SQL join following foreign key:静态检查 LHS 是否保留键
通常您会在两个表的外键之后连接它们,以便始终可以找到 RHS 表中的行.添加连接不会影响受查询影响的行数.例如
Often you join two tables following their foreign key, so that the row in the RHS table will always be found. Adding the join does not affect the number of rows affected by the query. For example
create table a (x int not null primary key)
create table b (x int not null primary key, y int not null)
alter table a add foreign key (x) references b (x)

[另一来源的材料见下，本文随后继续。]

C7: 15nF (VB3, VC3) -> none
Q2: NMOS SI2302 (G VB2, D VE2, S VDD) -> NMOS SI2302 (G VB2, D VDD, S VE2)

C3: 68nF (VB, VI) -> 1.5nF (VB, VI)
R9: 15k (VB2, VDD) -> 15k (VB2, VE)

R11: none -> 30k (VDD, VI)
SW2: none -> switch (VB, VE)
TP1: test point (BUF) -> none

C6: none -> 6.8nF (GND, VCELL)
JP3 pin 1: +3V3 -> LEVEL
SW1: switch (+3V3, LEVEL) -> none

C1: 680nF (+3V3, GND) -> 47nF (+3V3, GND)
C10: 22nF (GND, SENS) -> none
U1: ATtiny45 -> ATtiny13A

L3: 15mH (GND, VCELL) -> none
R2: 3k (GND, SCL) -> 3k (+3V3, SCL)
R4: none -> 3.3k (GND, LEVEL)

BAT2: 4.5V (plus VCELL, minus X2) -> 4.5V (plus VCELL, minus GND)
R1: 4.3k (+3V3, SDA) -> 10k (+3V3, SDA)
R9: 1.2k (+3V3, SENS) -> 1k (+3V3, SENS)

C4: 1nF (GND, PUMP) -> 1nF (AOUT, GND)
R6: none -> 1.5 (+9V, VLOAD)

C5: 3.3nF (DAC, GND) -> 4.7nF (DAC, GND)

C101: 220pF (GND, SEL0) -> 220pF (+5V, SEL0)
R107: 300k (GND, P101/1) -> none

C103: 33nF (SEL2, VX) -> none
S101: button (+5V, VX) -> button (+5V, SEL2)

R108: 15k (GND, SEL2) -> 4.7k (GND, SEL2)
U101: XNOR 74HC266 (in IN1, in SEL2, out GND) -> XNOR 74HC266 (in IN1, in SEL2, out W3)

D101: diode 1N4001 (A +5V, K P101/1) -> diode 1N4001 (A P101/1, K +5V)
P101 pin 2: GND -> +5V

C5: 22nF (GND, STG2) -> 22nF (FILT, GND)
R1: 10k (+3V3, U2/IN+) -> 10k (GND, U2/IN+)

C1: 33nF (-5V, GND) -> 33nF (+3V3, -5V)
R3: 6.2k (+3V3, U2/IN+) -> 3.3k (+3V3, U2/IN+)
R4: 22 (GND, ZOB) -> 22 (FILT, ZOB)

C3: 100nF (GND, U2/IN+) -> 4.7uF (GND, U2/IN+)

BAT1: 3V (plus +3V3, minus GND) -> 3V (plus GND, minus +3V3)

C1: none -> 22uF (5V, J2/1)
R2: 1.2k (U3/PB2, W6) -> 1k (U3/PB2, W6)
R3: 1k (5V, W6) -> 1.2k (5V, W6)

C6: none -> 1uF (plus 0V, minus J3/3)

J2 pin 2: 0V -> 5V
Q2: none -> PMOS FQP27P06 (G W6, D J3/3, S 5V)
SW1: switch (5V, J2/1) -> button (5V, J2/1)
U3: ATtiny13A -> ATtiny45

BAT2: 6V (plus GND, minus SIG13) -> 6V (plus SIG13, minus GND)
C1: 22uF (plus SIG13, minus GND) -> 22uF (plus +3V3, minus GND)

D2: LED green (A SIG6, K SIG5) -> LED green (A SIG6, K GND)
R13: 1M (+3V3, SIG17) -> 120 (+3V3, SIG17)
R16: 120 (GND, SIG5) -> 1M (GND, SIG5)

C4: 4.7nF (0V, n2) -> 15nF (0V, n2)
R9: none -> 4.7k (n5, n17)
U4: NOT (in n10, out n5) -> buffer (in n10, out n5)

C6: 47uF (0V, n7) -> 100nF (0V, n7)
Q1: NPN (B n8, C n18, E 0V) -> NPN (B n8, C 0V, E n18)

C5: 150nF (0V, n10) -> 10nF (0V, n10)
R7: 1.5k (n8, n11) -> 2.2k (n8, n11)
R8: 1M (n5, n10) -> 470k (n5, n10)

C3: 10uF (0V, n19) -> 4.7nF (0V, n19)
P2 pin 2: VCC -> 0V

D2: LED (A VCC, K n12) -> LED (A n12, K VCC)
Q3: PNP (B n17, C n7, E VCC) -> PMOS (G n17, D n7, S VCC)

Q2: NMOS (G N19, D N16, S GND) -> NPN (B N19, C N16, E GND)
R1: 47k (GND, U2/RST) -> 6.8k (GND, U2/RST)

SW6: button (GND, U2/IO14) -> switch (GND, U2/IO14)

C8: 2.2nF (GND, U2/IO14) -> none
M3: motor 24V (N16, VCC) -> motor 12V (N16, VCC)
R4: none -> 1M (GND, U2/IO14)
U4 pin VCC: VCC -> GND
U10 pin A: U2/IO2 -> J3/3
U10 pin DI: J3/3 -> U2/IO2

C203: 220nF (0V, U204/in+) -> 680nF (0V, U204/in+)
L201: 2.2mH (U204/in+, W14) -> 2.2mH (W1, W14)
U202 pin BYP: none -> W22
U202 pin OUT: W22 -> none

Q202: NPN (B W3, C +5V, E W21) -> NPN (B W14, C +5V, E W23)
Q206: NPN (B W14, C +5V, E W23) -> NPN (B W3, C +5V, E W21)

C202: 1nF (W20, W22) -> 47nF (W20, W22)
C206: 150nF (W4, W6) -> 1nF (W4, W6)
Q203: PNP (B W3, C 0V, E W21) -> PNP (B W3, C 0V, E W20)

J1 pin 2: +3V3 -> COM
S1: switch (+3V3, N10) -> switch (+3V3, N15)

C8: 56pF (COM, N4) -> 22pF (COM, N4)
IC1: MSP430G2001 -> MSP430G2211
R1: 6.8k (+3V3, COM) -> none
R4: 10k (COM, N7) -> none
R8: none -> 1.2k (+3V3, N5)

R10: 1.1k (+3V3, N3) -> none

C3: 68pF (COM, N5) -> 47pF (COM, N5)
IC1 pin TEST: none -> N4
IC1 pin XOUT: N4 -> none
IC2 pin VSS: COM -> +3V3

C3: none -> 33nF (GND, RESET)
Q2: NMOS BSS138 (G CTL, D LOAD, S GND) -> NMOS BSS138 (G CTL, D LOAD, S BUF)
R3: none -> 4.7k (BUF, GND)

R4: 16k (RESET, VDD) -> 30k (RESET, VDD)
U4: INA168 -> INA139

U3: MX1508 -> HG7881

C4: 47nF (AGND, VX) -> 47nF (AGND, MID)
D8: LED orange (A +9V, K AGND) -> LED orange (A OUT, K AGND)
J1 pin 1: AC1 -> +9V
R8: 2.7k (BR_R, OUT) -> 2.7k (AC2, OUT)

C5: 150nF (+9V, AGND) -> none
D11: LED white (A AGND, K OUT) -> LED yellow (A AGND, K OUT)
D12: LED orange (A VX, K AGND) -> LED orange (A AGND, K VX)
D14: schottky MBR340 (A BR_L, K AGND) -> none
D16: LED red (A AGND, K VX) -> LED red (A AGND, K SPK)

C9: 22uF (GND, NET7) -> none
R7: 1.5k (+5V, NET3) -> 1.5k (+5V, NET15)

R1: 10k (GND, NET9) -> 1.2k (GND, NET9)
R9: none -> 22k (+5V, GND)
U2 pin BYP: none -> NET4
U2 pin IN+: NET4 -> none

现在,假设你在这两个表中设置了一些数据,你可以从a中获取一定数量的行:
Now, assuming you set up some data in these two tables, you can get a certain number of rows from a:
select x from a
在外键之后向 b 添加连接不会改变这一点:
Adding a join to b following the foreign key does not change this:
select a.x from a join b on a.x = b.x
但是,一般的连接并非如此,它可能会过滤掉一些行或(通过笛卡尔积)添加更多:
However, that is not true of joins in general, which may filter out some rows or (by Cartesian product) add more:
select a.x from a join b on a.x = b.x and b.y != 42 -- probably gives fewer rows
select a.x from a join b on a.x != b.y -- probably gives more rows
在阅读 SQL 代码时,没有明显的方法来判断 join
是否是保留键的类型,它可能会添加额外的列但不会改变返回的行数,或者它是否具有其他效果.随着时间的推移,我制定了一个我主要坚持的编码约定:
When reading SQL code there is no obvious way to tell whether a join
is the key-preserving kind, which may add extra columns but does not change the number of rows returned, or whether it has other effects. Over time I have developed a coding convention which I mostly stick to:
- 如果是保留键的连接,请使用
join
- 如果要过滤行,请将过滤条件放在
where
子句中 - 如果想要更多的行,有时笛卡尔积的
cross join
是最清晰的方法
- if a key-preserving join, use
join
- if wanting to filter rows, put the filter condition in the
where
clause - if wanting more rows, sometimes
cross join
for Cartesian product is the clearest way
这些通常只是样式问题,因为您通常可以将谓词放入 join
子句或 where
子句中.
These are usually just style issues, since you can often put a predicate into either the join
clause or the where
clause, for example.
我的问题
有没有办法在编译查询时让数据库服务器静态检查这些保留键的连接?我知道查询优化器已经知道外键上的连接总是会在外键指向的表中准确找到一行.但为了人类读者的利益,我想在我的 SQL 代码中标记它.例如,假设新语法 fkjoin
用于外键后的连接.那么下面的SQL片段会不会报错:
Is there some way to have these key-preserving joins statically checked by the database server when the query is compiled? I understand that the query optimizer already knows that a join on a foreign key will always find exactly one row in the table pointed to by the foreign key. But I would like to tag it in my SQL code for the benefit of human readers. For example, suppose the new syntax fkjoin
is used for a join following a foreign key. Then the following SQL fragments will give errors or not:
a fkjoin b on a.x = b.x -- OK
a fkjoin b on a.x = b.x and b.y = 42 -- "Error, join can fail due to extra predicate"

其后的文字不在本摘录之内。